La Política Educativa en México desde una perspectiva regional

 

  Fortalecer antes de implementar: capacidades estatales, federalismo y reforma educativa en México

 En 2013, el gobierno priista del presidente Enrique Peña Nieto impulsó una reforma educativa que aspiró a mejorar la calidad de la educación mediante el establecimiento de nuevas bases para regular el ingreso, la promoción y la permanencia de 1.5 millones de docentes en un sistema educativo caracterizado por prácticas como la venta ilegal de plazas y la asignación a puestos directivos

La reforma planteó que los maestros debían ser evaluados al menos una vez cada cuatro años (en promedio, 25 % de los maestros debían ser evaluados cada año) mediante un sistema implementado en gran parte por los gobiernos estatales. Las evaluaciones se convirtieron en el principal medio para decidir si un docente podía seguir siendo parte del sistema educativo. Las evaluaciones del desempeño docente, por ejemplo, tuvieron como propósito definir si un maestro o maestra podía permanecer impartiendo clases.

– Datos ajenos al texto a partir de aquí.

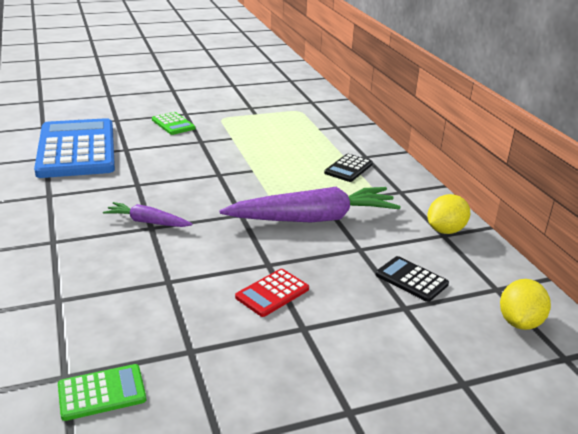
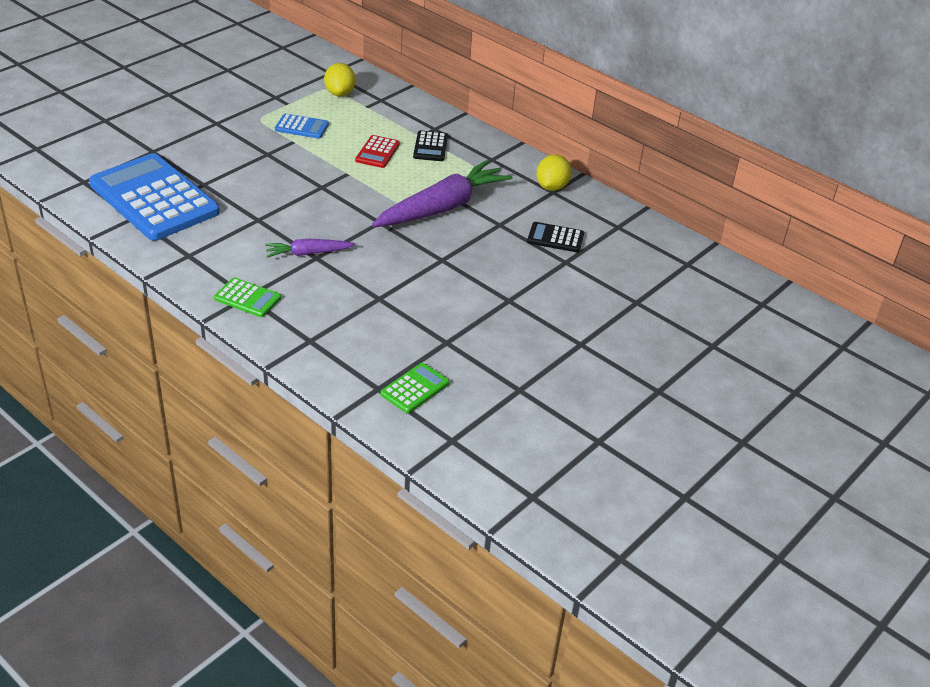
camera: 30 degrees left, 10 degrees up
(173, 124) = (218, 140): green calculator -> green calculator (247, 298)
(249, 130) = (302, 127): none -> blue calculator
(272, 293) = (465, 281): red calculator -> red calculator (377, 152)
(519, 322) = (647, 247): yellow lemon -> yellow lemon (340, 93)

 La reforma también instauró evaluaciones de promoción para determinar quién podía ocupar puestos de dirección o supervisión en más de 200 000 escuelas públicas del país con el objetivo de eliminar prácticas que premiaban la lealtad sindical y que facilitaban el control del magisterio por parte del Sindicato Nacional de los Trabajadores de la Educación (SNTE) ―uno de los sindicatos más poderosos del mundo.

A pesar de los obstáculos y el revés que la reforma educativa sufrió en 2018, el análisis de esta experiencia muestra que las capacidades que los gobiernos estatales desplegaron fueron cruciales para alcanzar un mayor número de maestros evaluados.